YOUR OBJECTIVE
Both the line below containing "text: (94, 1043) -> (106, 1182), Ø8 -> Ø3" and the line containing "text: (388, 51) -> (638, 37), 90.0 -> 61.4", along with every line between them, should be repeated exactly; no other line belongs in the answer.

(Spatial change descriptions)

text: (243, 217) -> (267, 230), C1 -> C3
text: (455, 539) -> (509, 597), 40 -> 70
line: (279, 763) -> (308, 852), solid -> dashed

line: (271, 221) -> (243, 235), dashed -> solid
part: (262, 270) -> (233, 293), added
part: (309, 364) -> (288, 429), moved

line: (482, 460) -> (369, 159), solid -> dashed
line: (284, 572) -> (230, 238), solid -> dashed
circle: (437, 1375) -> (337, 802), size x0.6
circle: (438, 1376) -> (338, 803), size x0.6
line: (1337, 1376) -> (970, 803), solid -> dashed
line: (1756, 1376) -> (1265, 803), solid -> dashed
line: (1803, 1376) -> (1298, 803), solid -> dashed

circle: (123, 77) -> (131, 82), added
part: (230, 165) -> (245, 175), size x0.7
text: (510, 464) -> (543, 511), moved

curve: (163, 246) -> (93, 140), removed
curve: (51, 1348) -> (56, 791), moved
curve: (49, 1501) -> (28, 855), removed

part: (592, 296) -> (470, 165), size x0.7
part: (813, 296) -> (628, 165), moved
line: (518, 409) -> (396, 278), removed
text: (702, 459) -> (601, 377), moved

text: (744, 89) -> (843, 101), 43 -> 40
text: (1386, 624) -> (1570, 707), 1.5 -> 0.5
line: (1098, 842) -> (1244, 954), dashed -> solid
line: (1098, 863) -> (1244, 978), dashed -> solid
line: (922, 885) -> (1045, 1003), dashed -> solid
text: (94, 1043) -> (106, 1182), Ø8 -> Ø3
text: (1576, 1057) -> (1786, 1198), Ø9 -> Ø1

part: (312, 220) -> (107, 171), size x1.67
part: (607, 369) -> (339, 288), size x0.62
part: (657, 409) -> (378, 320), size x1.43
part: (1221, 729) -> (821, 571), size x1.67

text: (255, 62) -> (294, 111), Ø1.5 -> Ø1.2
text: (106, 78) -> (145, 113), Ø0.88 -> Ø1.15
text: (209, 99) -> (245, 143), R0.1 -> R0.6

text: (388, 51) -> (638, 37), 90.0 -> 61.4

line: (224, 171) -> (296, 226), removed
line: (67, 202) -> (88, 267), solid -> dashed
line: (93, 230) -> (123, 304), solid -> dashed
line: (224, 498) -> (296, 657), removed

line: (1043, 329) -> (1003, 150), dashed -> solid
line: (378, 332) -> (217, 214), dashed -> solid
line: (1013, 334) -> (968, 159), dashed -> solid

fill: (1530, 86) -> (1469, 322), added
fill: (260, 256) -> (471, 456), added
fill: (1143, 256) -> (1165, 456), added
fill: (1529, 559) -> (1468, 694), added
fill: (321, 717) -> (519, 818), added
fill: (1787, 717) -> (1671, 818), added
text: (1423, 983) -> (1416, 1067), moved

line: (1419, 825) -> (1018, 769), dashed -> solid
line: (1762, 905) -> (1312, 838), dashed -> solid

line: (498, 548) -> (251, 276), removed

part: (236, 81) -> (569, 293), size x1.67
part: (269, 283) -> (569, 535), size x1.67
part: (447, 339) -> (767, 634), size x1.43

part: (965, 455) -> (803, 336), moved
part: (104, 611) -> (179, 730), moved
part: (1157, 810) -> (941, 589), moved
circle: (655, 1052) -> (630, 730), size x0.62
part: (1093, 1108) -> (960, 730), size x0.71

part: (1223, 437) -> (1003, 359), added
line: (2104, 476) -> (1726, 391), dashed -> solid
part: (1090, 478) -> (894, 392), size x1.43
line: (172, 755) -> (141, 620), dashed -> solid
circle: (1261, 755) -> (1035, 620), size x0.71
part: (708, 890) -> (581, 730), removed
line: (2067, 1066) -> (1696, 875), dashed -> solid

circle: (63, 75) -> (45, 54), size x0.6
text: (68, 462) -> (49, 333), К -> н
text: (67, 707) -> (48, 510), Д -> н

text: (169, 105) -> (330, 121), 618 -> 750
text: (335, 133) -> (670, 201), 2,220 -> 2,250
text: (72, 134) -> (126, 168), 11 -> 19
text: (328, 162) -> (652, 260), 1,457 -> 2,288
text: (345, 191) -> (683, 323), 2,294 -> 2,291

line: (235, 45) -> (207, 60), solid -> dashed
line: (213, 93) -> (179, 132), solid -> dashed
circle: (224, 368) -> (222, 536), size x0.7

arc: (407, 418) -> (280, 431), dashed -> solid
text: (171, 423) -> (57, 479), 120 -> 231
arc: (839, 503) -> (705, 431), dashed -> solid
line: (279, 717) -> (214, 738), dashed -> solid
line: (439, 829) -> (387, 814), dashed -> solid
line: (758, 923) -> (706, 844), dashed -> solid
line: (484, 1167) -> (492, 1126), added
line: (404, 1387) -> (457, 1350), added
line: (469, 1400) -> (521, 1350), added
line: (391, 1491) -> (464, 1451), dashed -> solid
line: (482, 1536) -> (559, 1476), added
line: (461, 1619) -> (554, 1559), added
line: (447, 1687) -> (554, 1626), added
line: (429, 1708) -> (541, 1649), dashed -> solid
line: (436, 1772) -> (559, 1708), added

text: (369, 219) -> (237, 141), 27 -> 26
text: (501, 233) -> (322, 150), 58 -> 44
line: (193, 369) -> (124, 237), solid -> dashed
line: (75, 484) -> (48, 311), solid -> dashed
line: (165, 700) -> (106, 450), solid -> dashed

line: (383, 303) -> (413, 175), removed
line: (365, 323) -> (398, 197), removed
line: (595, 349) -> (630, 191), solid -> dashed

EXPECTED OUTPUT
text: (94, 1043) -> (106, 1182), Ø8 -> Ø3
text: (1576, 1057) -> (1786, 1198), Ø9 -> Ø1

part: (312, 220) -> (107, 171), size x1.67
part: (607, 369) -> (339, 288), size x0.62
part: (657, 409) -> (378, 320), size x1.43
part: (1221, 729) -> (821, 571), size x1.67

text: (255, 62) -> (294, 111), Ø1.5 -> Ø1.2
text: (106, 78) -> (145, 113), Ø0.88 -> Ø1.15
text: (209, 99) -> (245, 143), R0.1 -> R0.6

text: (388, 51) -> (638, 37), 90.0 -> 61.4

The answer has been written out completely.